If you have thousands of score columns, you might find it more convenient to bind them into a matrix, stored as a single column on the GRanges. Then you could use the matrixStats package to compute the maxima across all columns. I think the code would look something like:

aggregate(tomap, hits, max_scores=bindROWS(lapply(scores, colMaxs)))


Thanks Michael, but how do you store a matrix as a single column in the GRanges? If I do:

scores<-cbind(score1 = runif(10),score2=runif(10),score3=runif(10),score4=runif(10),score5=runif(10))

and then:

tomap <- GRanges( seqnames = Rle(c("chr1"), c(10)), ranges = IRanges(1:10*10, end = 1:10*10+5), score=scores)

I still get 5 metadata columns, and an error when running your code:Error in FUN(X[[i]], ...) : Argument 'x' must be a matrix or a vector.

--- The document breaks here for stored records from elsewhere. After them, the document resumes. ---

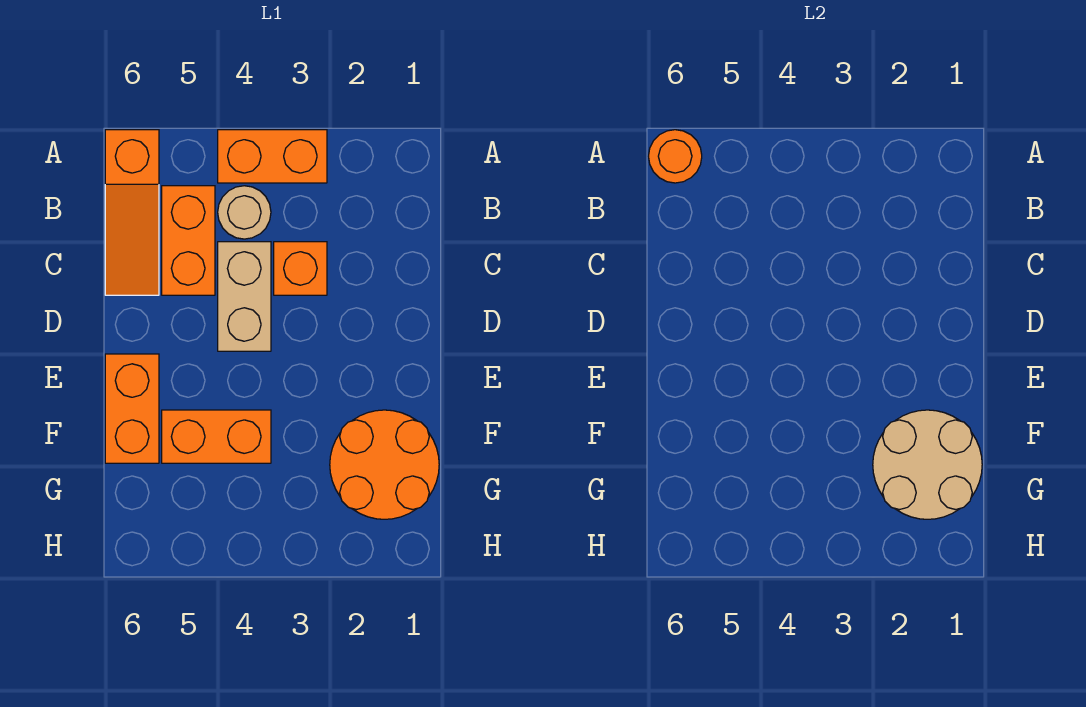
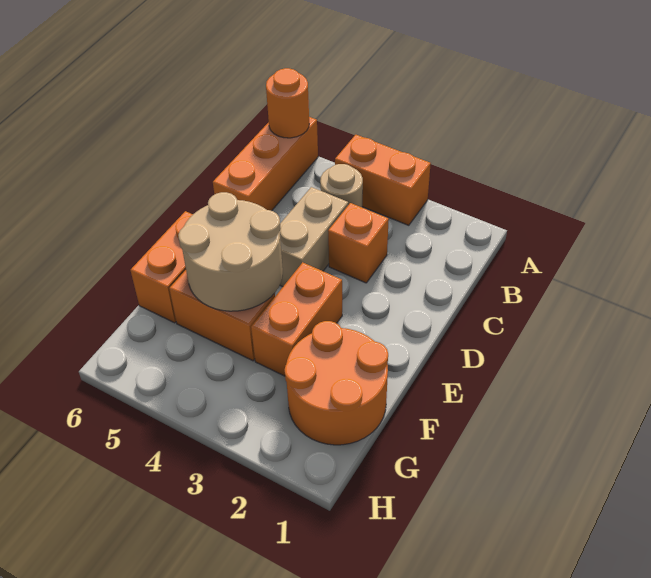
orange slope A6:C6 level 1 top A -> orange brick A6:C6 level 1
orange brick B5:C5 level 1 -> orange brick E3:F3 level 1
tan round brick F1:G2 level 2 -> tan round brick E4:F5 level 2

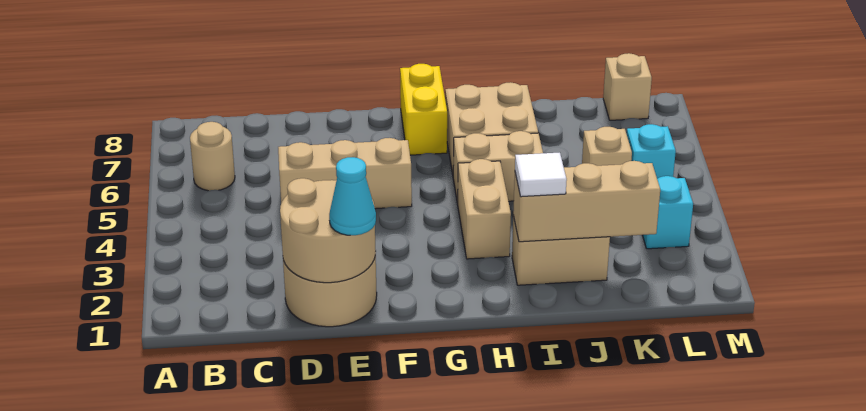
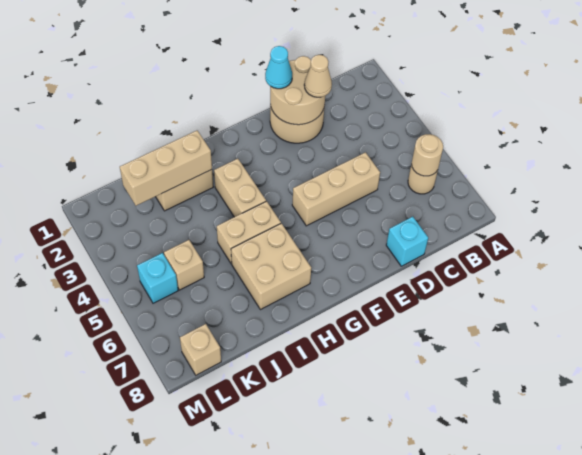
none -> tan round brick B6 level 2
none -> tan cone D2 level 3
yellow brick G7:G8 level 1 -> none
white tile I2 level 3 -> none
cyan brick L3 level 1 -> cyan brick D8 level 1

Add it as a column after construction.

Doing this still ends up with tomap having 5 metadata columns: tomap <- GRanges( seqnames = Rle(c("chr1"), c(10)), ranges = IRanges(1:10*10, end = 1:10*10+5)) mcols(tomap)<-scores

Then running: aggregate(tomap, hits, max_scores=lapply(scores, colMaxs)) gives this error: Error in FUN(X[[i]], ...) : Argument 'dim' must be an integer vector of length two.

1

mcols(x)\$scores <- mat

thanks, that does work to associate the matrix but then if I have more score columns than rows in roi then I get the error Error in DataFrame(by, stats) : different row counts implied by arguments. It seems, the result is transposed with the result for interval 1 placed in column 1 vertically instead of horizontally. And it fails completely if there are not the same number of intervals and score columns.

I edited by answer to include the call to bindROWS() but I'm not sure if it will work. Please provide a fully reproducible example.